Resource based prioritization is valuable when you want to favor jobs based on the resources requested. This is good in three main scenarios; first, when you need to favor large resource jobs because its part of your site's mission statement; second, when you want to level the response time distribution across large and small jobs (small jobs are more easily backfilled and thus generally have better turnaround time); and finally, when you want to improve system utilization. What? Yes, system utilization actually increases as large resource jobs are pushed to the front of the queue. This keeps the smaller jobs in the back where they can be selected for backfill and thus increase overall system utilization. Its a lot like the story about filling a cup with golf balls and sand. If you put the sand in first, it gets in the way when you try to put in the golf balls.

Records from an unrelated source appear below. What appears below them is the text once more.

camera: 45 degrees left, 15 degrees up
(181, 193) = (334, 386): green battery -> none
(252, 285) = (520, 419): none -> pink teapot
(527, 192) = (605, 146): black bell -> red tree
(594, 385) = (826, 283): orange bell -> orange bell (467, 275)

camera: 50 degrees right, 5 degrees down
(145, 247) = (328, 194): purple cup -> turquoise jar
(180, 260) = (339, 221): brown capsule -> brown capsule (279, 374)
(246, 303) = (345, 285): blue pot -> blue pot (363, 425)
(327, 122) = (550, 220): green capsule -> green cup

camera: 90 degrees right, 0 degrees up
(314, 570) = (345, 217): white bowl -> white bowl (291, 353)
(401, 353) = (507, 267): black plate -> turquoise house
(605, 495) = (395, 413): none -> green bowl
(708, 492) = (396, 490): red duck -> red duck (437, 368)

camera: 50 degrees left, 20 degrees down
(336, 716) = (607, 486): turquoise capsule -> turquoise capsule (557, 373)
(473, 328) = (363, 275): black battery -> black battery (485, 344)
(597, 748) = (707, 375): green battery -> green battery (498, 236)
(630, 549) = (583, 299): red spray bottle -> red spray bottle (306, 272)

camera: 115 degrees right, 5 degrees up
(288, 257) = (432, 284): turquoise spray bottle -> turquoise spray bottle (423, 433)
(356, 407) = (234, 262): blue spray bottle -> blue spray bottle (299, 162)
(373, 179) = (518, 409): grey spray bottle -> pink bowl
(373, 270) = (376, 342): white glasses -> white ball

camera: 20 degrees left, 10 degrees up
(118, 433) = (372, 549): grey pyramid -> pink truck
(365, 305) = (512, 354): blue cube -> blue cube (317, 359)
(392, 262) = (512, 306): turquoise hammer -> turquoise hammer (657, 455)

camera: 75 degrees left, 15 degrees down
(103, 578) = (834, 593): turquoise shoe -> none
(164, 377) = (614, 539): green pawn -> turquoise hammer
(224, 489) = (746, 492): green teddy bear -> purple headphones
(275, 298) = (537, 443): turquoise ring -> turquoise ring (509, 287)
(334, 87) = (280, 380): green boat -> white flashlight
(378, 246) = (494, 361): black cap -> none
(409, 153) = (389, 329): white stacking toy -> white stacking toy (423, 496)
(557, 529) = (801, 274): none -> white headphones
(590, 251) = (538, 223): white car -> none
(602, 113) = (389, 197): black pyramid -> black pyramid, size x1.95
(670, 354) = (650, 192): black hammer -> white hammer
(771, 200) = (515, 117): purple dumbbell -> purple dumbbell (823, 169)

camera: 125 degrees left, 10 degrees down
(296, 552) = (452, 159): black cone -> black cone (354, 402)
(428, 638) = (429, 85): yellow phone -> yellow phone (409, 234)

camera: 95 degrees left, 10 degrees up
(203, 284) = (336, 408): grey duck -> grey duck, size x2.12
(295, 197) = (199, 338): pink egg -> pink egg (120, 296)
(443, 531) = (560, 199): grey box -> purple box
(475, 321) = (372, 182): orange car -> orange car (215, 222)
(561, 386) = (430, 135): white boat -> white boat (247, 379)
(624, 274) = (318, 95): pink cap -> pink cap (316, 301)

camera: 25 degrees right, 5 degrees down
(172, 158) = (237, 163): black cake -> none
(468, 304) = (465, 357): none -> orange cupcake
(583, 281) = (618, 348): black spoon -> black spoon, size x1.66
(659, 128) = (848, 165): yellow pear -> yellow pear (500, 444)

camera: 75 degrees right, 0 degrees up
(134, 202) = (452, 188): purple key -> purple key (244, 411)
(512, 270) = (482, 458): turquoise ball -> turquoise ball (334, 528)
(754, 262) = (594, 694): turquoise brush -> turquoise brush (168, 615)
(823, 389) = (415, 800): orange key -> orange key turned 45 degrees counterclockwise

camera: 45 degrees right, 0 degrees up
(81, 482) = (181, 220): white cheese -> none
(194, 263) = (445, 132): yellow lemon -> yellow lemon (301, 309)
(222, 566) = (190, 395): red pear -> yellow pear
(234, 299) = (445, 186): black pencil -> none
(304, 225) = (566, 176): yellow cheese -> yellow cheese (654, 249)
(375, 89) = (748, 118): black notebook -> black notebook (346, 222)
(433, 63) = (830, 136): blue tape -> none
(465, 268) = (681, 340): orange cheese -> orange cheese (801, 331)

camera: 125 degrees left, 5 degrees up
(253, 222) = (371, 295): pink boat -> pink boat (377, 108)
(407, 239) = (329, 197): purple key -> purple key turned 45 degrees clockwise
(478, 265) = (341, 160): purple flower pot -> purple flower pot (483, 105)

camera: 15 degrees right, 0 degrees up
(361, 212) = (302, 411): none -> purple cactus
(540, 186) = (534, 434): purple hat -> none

However, if you put in the golf balls first, the sand can easily be poured in around them completely filling the cup.

The calculation for determining the total resource priority factor is:

Priority += RESWEIGHT * MIN(RESCAP, (
NODEWEIGHT * TotalNodesRequested +
PROCWEIGHT * TotalProcessorsRequested +
MEMWEIGHT * TotalMemoryRequested +
SWAPWEIGHT * TotalSwapRequested +
DISKWEIGHT * TotalDiskRequested +
PEWEIGHT * TotalPERequested))

The sum of all weighted resources components is then multiplied by the RESWEIGHT parameter and capped by the RESCAP parameter. Memory, Swap, and Disk are all measured in megabytes (MB). The final resource component, PE, represents 'Processor Equivalents'. This component can be viewed as a processor-weighted maximum 'percentage of total resources' factor. For example, if a job requested 25% of the processors and 50% of the total memory on a 128 processor O2K system, it would have a PE value of MAX(25,50) * 128, or 64. The concept of PE's may be a little awkward to grasp initially but it is a highly effective metric in shared resource systems.

5.1.2.4 Service (SERV) Component

The Service component essentially specifies which service metrics are of greatest value to the site. Favoring one service subcomponent over another will generally cause that service metric to improve.

5.1.2.4.1 QueueTime (QUEUETIME) Subcomponent

In the priority calculation, a job's queue time is a duration measured in minutes. Use of this subcomponent tends to prioritize jobs in a FIFO order. Favoring queue time improves queue time based fairness metrics and is probably the most widely used single job priority metric. In fact, under the initial default configuration, this is the only priority subcomponent enabled within Maui. It is important to note that within Maui, a job's queue time is not necessarily the amount of time since the job was submitted. The parameter JOBPRIOACCRUALPOLICY allows a site to select how a job will accrue queue time based on meeting various throttling policies. Regardless of the policy used to determine a job's queue time, this 'effective' queue time is used in the calculation of the QUEUETIME, XFACTOR, TARGETQUEUETIME, and TARGETXFACTOR priority subcomponent values.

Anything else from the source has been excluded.